В этот же день, 16-го ноября, обедали у Карташевских два тайных советника: весьма известный и любимый прежде литератор Хмельницкий и другой, тоже литератор, мало известный, но не без дарования, Марков. Несколько раз разговор обращался на Гоголя. Боже мой, что они говорили, как они понимали его – этому трудно поверить! Я тогда же написал об них в письме к моей жене, что это были калибаны* в понимании искусства, и это совершенная правда. Зная свою горячность, резкость и неумеренность в своих выражениях, я молил только бога, чтоб он дал мне терпение и положил хранение устам моим. Я ходил по зале с Верой и Машенькой, где, однако, были слышны все разговоры, и удивлялся вместе с ними крайнему тупоумию и невежеству высшей петербургской публики, как служебной, так и литературной. Брату Николаю Тимофеевичу было даже совестно за старинного его приятеля Хмельницкого, а Григорию Ивановичу – за Маркова.
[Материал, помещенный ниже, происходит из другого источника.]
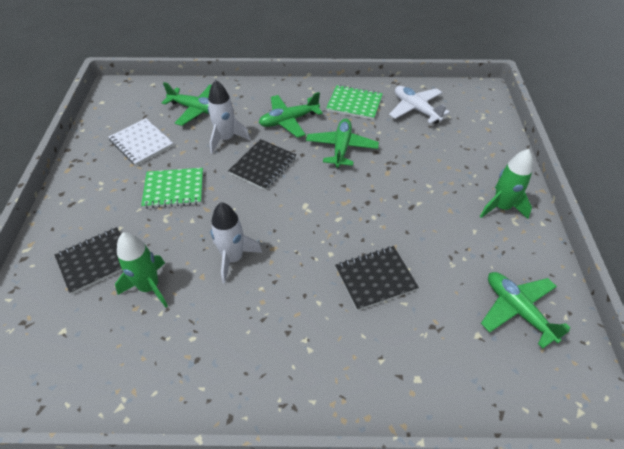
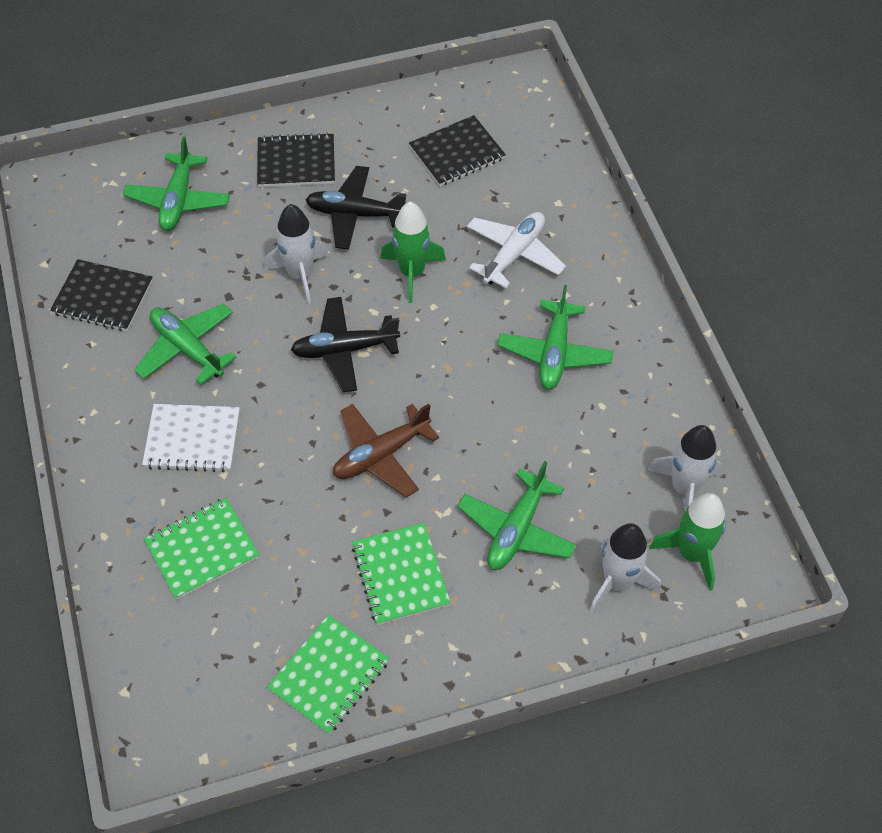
black plane: 0 -> 2
brown plane: 0 -> 1
green notebook: 2 -> 3
white rocket: 2 -> 3

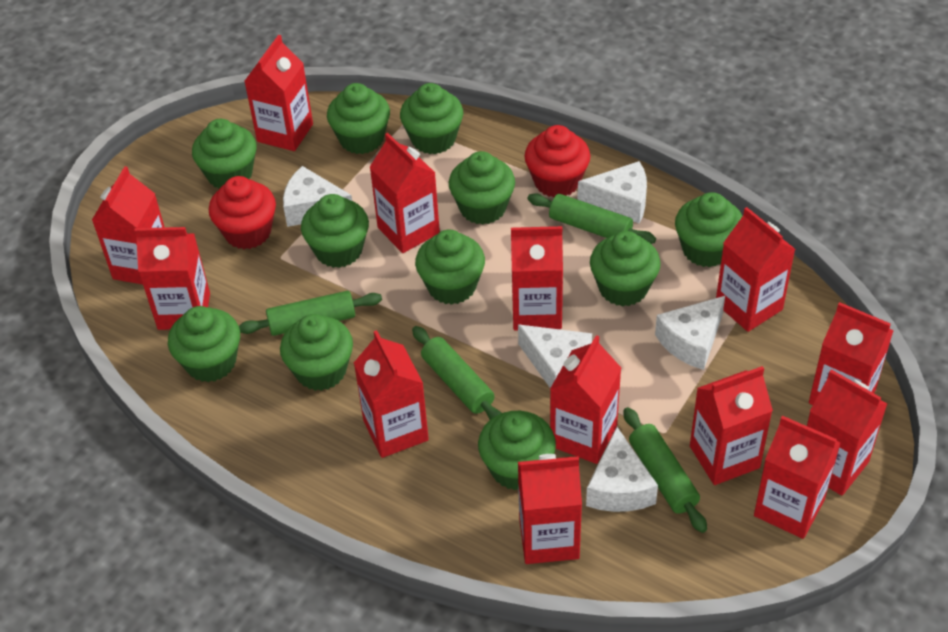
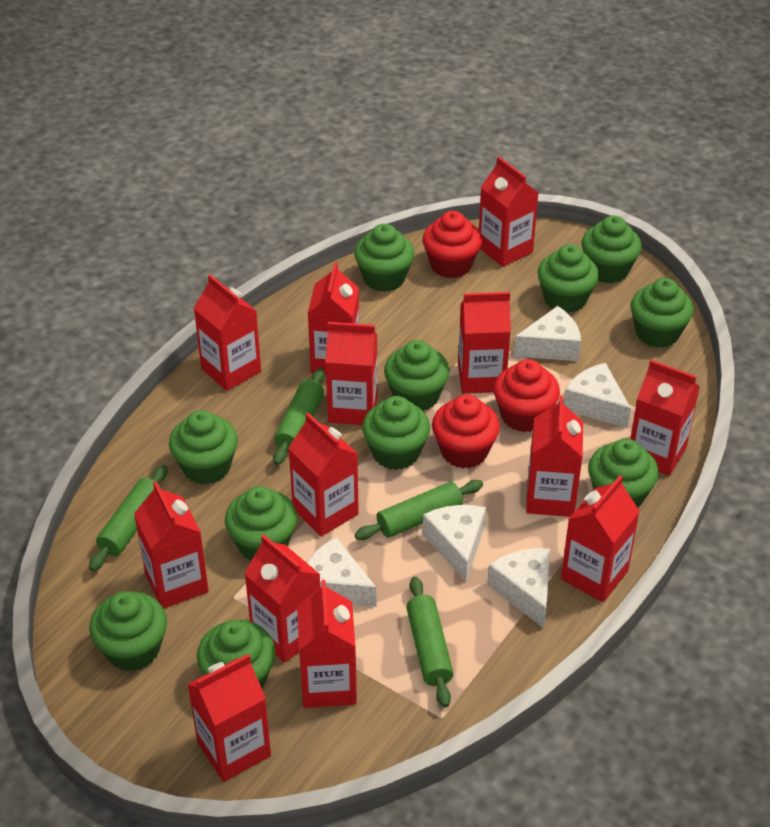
red cupcake: 2 -> 3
Наконец терпение мое лопнуло; я подошел к ним и с убийственным выражением сказал: «Ваши превосходительства, сядемте-ка лучше в карты!»

Только что мы кончили игру, в которую я с злобным удовольствием обыграл всех трех тайных советников, как пришел ко мне Гоголь. Я выбежал к нему навстречу и увел его наверх. Слава богу, все исполнилось по моему желанию! Гоголь взял деньги и был спокоен, даже весел. Он не приходил ко мне, потому что переезжал от Плетнева к Жуковскому во дворец. Впрочем, я не вполне поверил его словам, потому что на его переезд достаточно было одного часа, и у меня осталось сомнение, что Гоголь колебался взять у меня деньги и, может быть, даже пробовал достать их у кого-нибудь другого. На другой день мы назначили ехать с ним в Патриотический институт.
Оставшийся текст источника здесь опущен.